Pero el temporal entre los empleados públicos de la Administración autonómica, lejos de amainar, arrecia. La cita de los dos sindicatos mayoritarios con Martínez Aguayo tuvo una banda sonora estruendosa, la de los abucheos y pitidos que dedicaron trabajadores del sector público en el edificio de Torretriana a la consejera y a los dirigentes sindicales "porque no nos representan".

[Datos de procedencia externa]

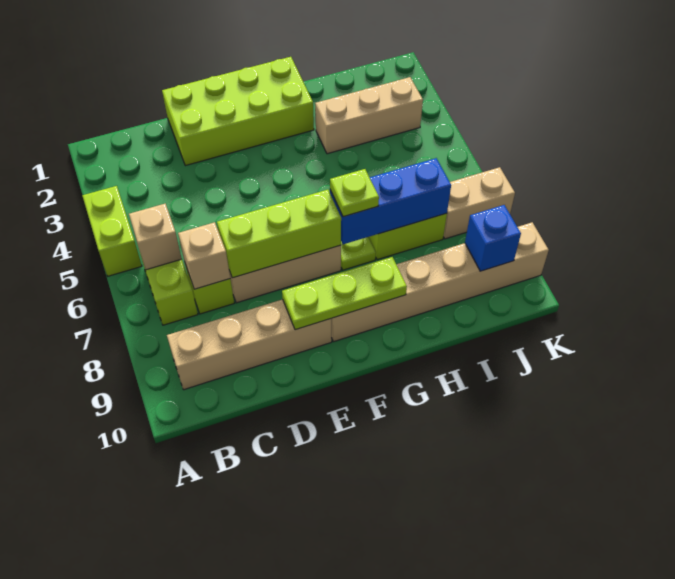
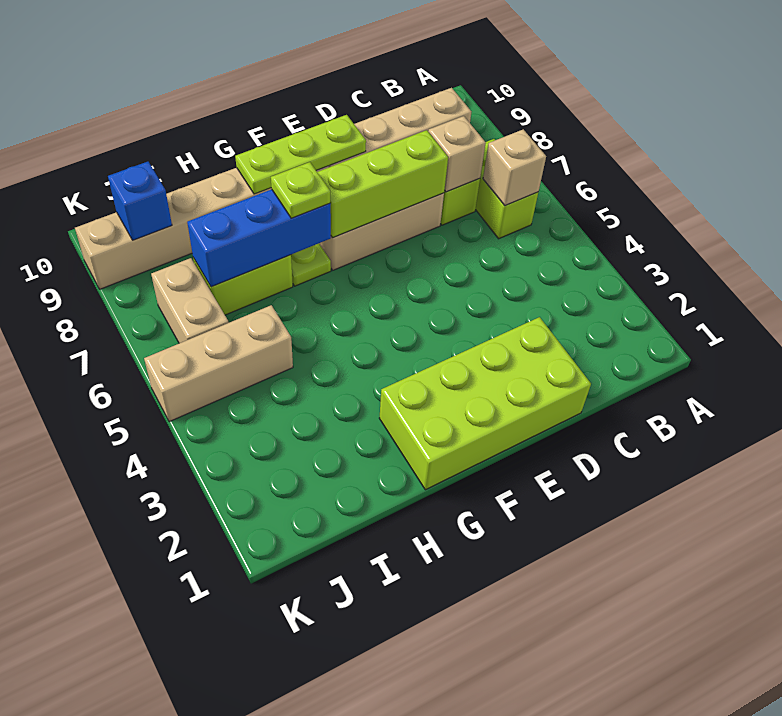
lime brick A4:A5 level 1 -> none
tan brick H3:J3 level 1 -> tan brick I5:K5 level 1
tan brick J7:K7 level 1 -> tan brick J6:J7 level 1

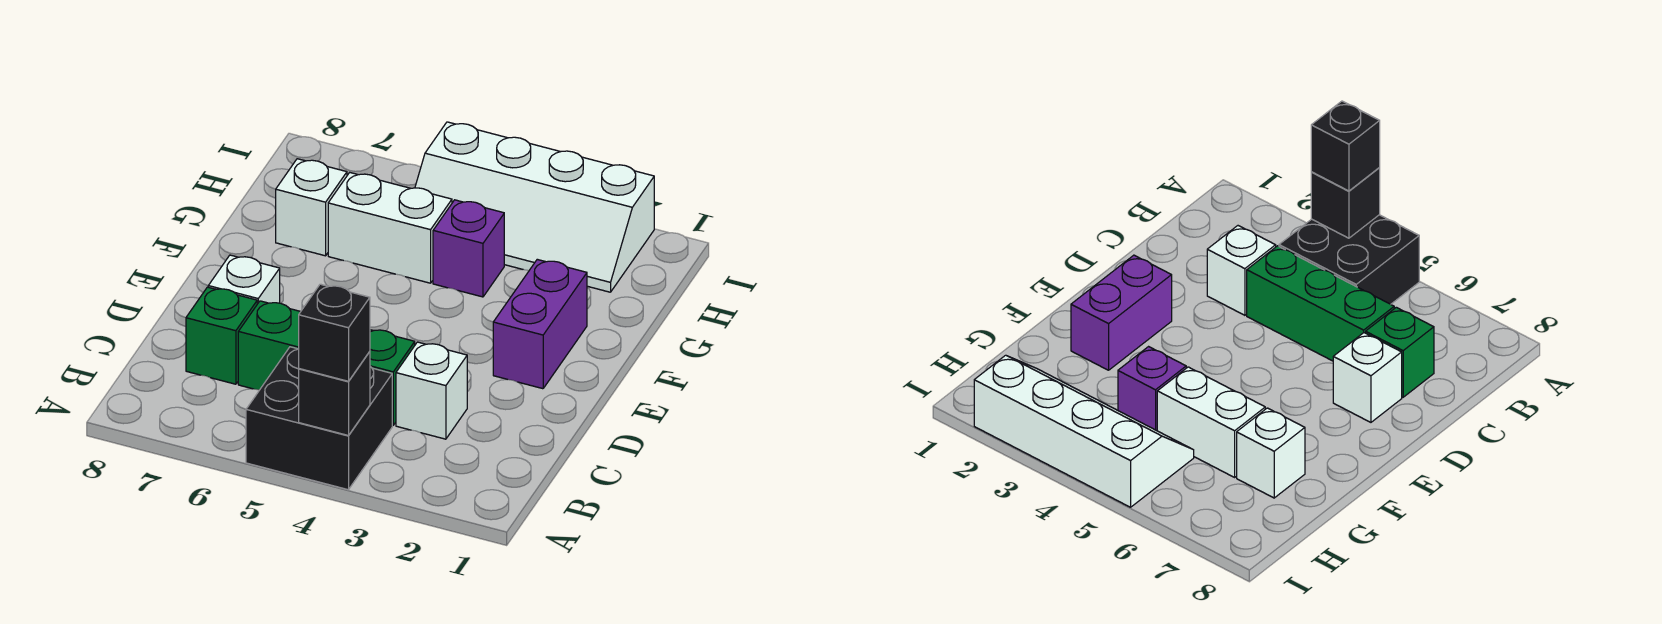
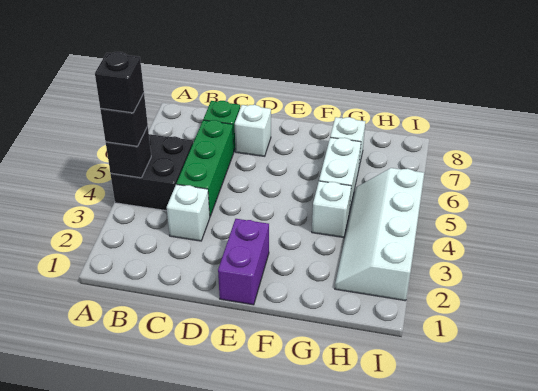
none -> black brick A4 level 4
purple brick E2:F2 level 1 -> purple brick E1:E2 level 1
purple brick G4 level 1 -> white brick G4 level 1

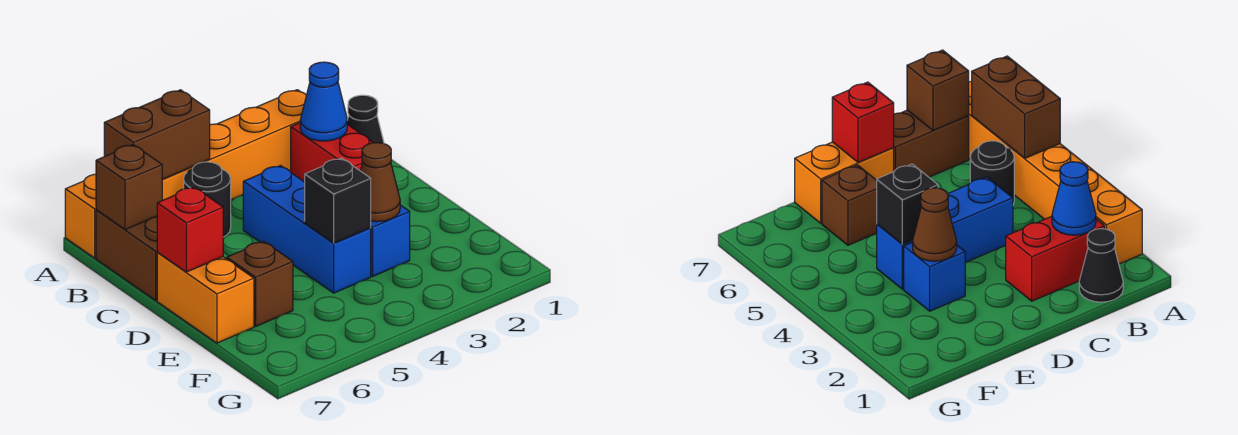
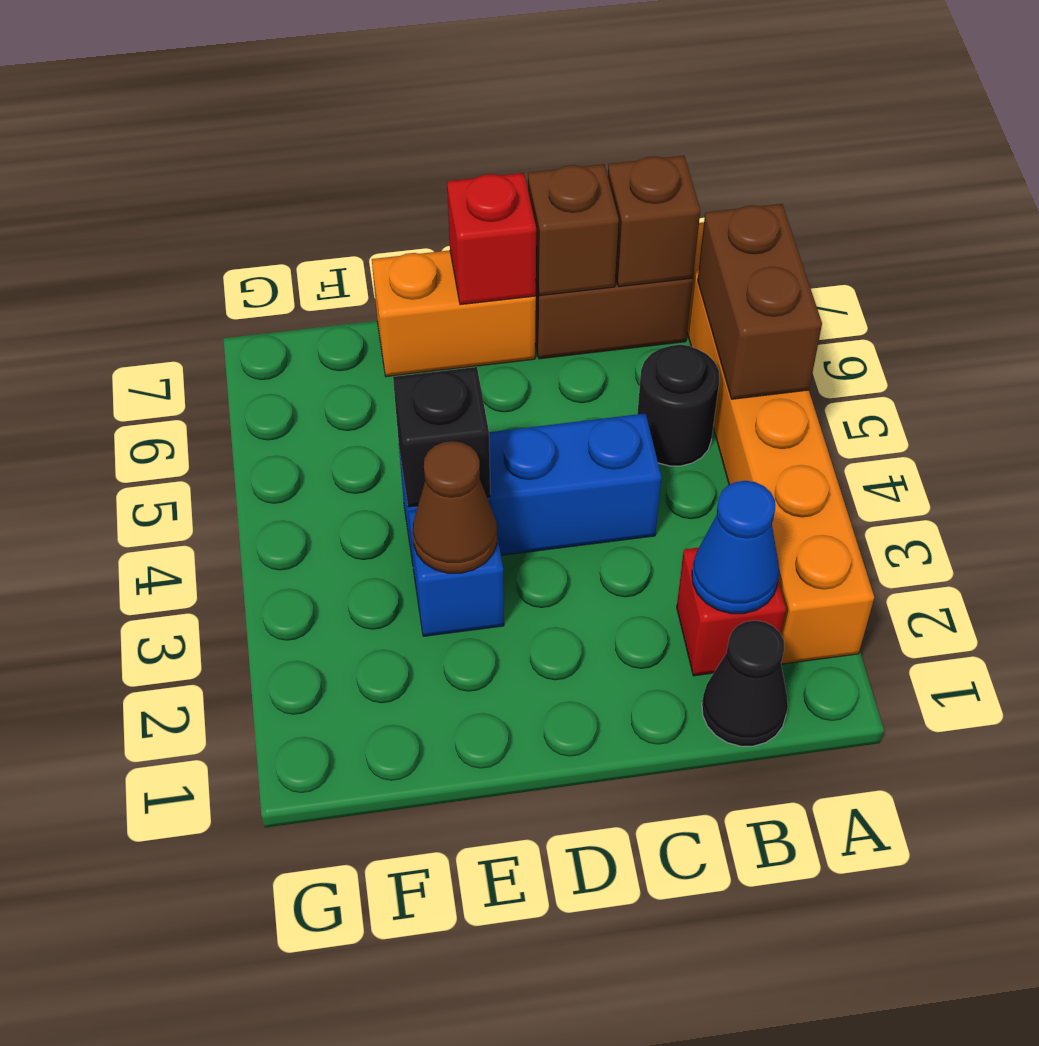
red brick B2:C2 level 1 -> red brick B2 level 1
brown brick E6 level 1 -> brown brick C7 level 2

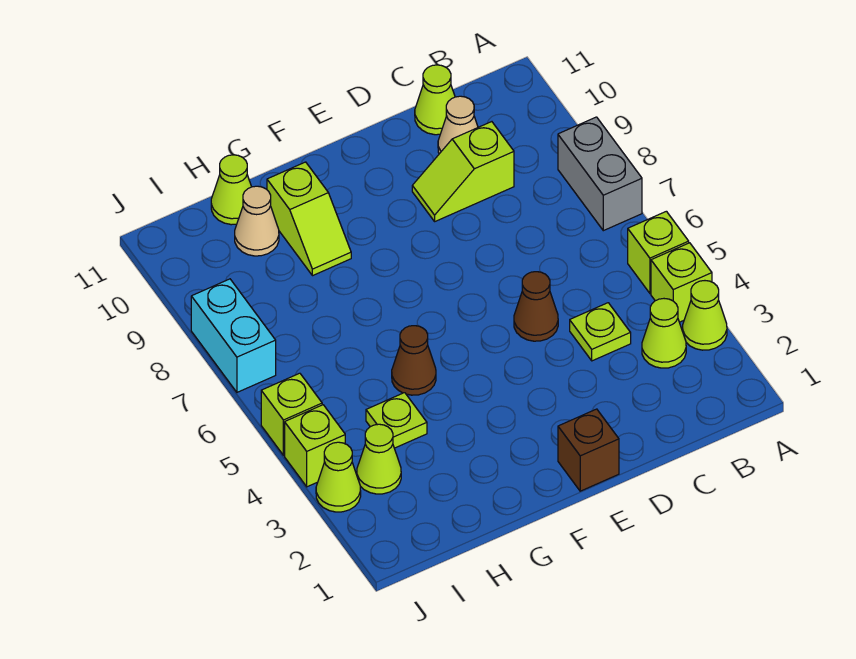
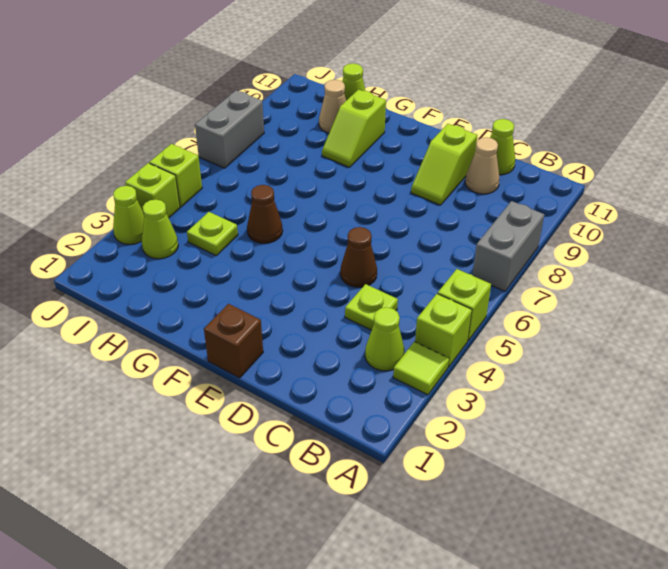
lime cone A3 level 1 -> lime tile A3 level 1
lime slope C9:D9 level 1 top C -> lime slope D9:D10 level 1 top 10
cyan brick J7:J8 level 1 -> grey brick J7:J8 level 1

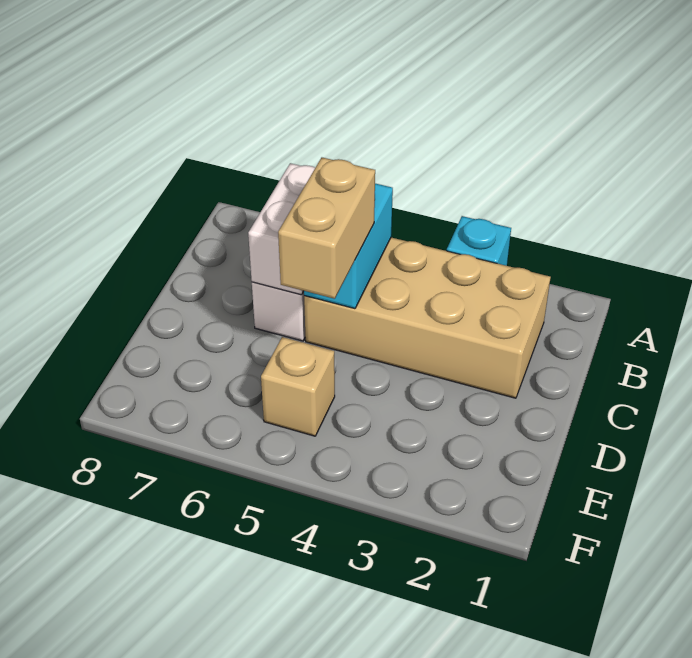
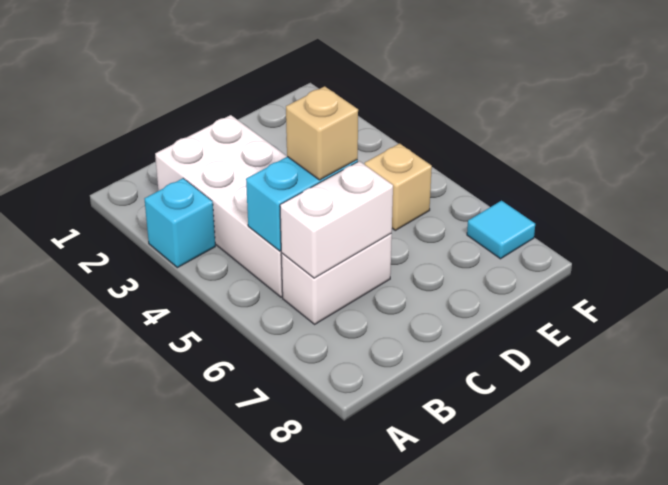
tan brick B2:C5 level 1 -> white brick B2:C5 level 1
tan brick C5:D5 level 3 -> tan brick C5 level 3
none -> cyan tile F7 level 1

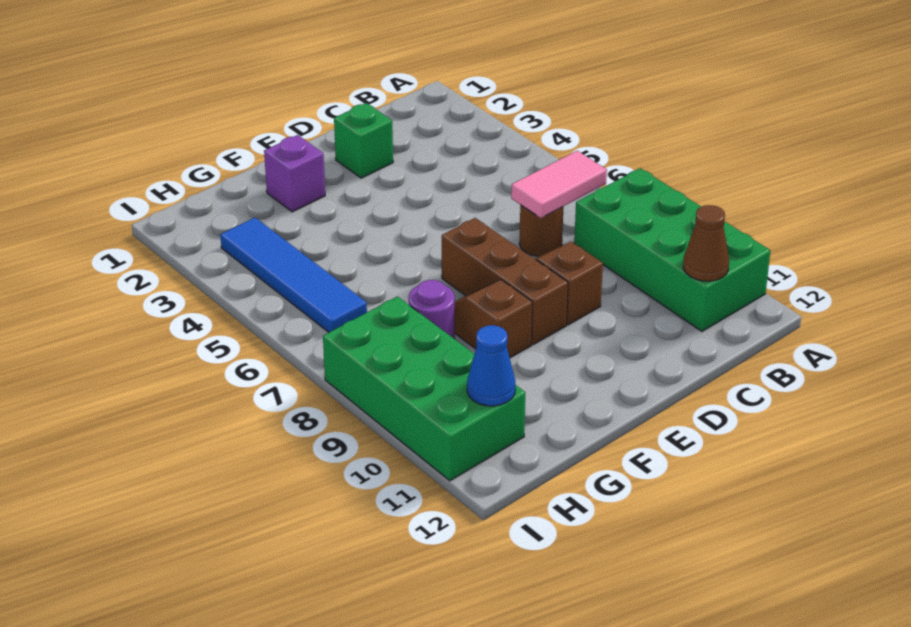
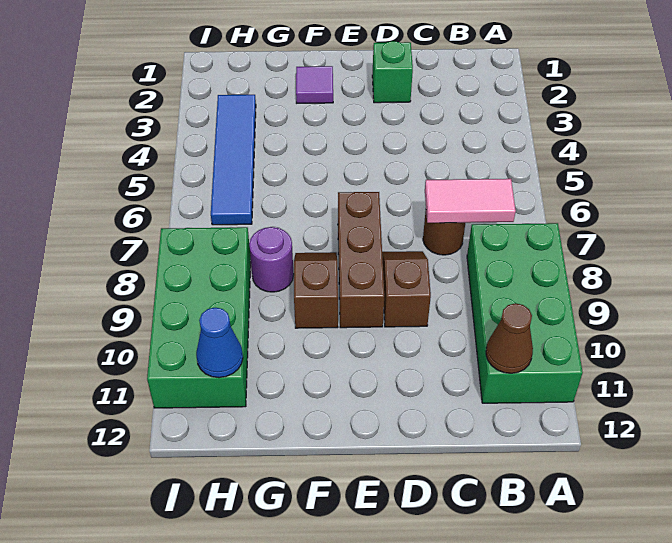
purple brick F2 level 1 -> purple tile F2 level 1

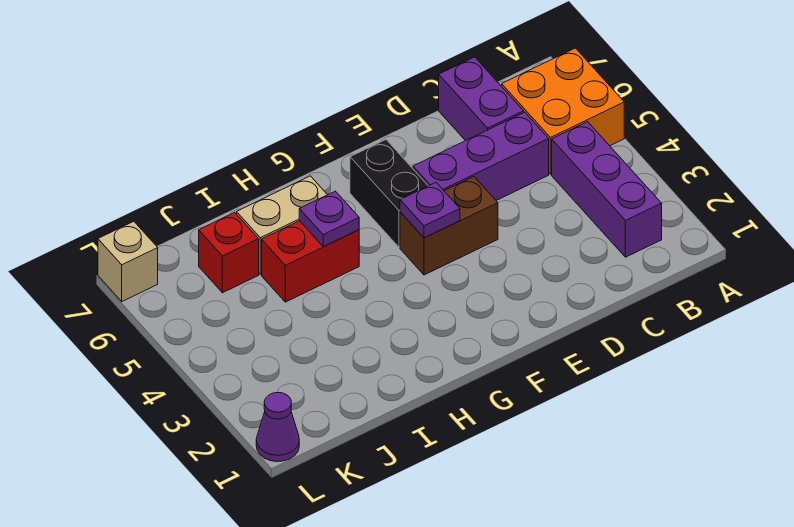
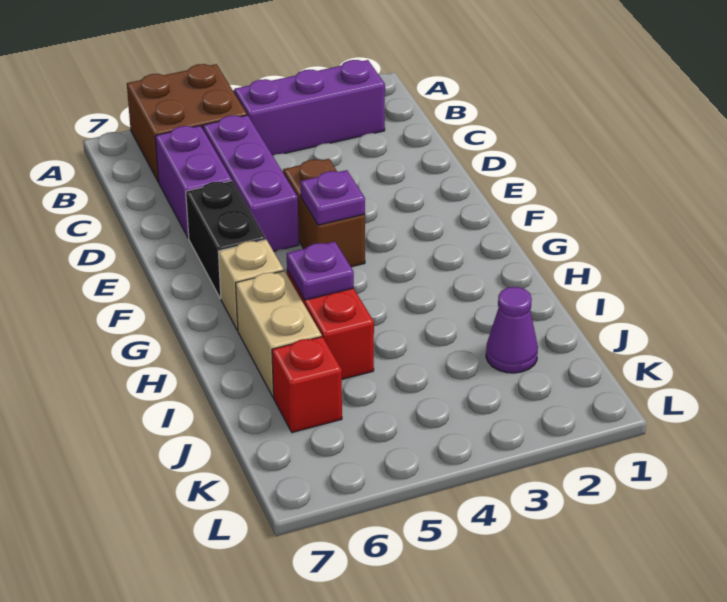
orange brick A5:B6 level 1 -> brown brick A5:B6 level 1
purple brick C6:C7 level 1 -> purple brick C6:D6 level 1
black brick F5:F6 level 1 -> black brick E6:F6 level 1
purple cone L1 level 1 -> purple cone J2 level 1
tan brick L7 level 1 -> tan brick G6 level 1

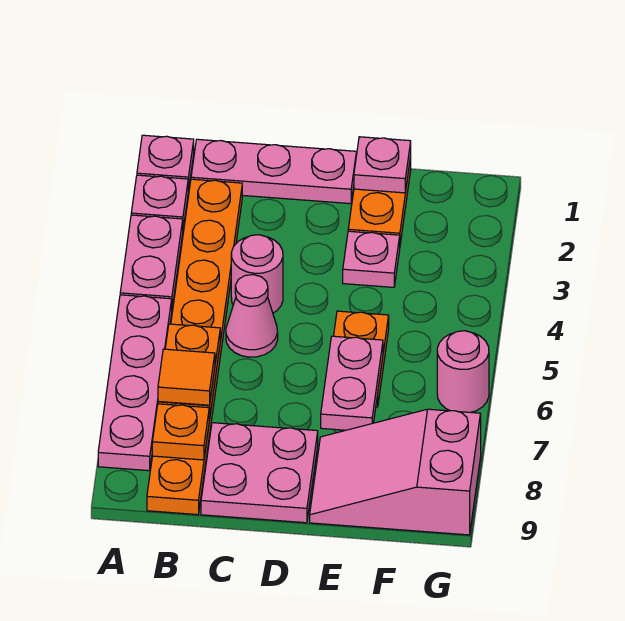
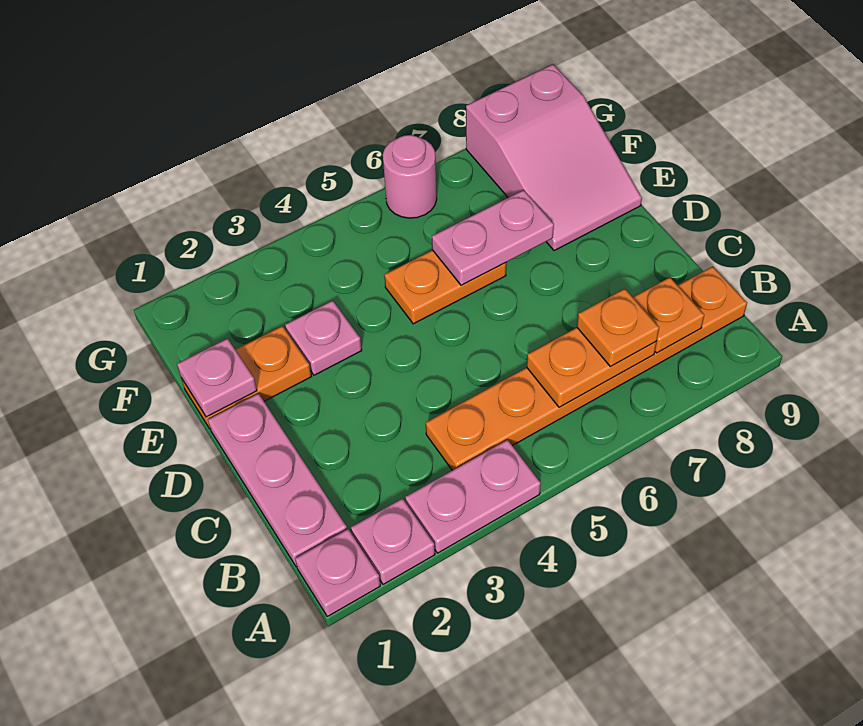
pink plate A5:A8 level 1 -> none
orange plate B2:B9 level 1 -> orange plate B4:B9 level 1
orange tile B7 level 3 -> orange plate B7 level 3
pink round brick C4 level 1 -> none
pink cone C5 level 1 -> none
pink plate C8:D9 level 1 -> none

A la protesta, Martínez Aguayo contratacó con vehemencia y la consideró como la movilización "de algún sindicato que no tiene representatividad y que cree que la va a obtener con manifestaciones más o menos airadas". La consejera no se limitó a esta declaración y ordenó la difusión, mediante certificación firmada por el jefe de servicio de Coordinación y Relaciones Sindicales, Antonio Parralo, de los datos sobre representatividad sindical en la Administración autonómica: UGT, 38,22%; CCOO, 36,78% y CSI-F, 25%. Martínez Aguayo abundó en sus críticas contra los instigadores de la protesta y recordó que "la representación se gana en las urnas, donde la ganan los sindicatos, y ahí es donde creo que deberían volcar su acción, en presentarse a unas elecciones y ganar votos para sentarse en una mesa en la que no están".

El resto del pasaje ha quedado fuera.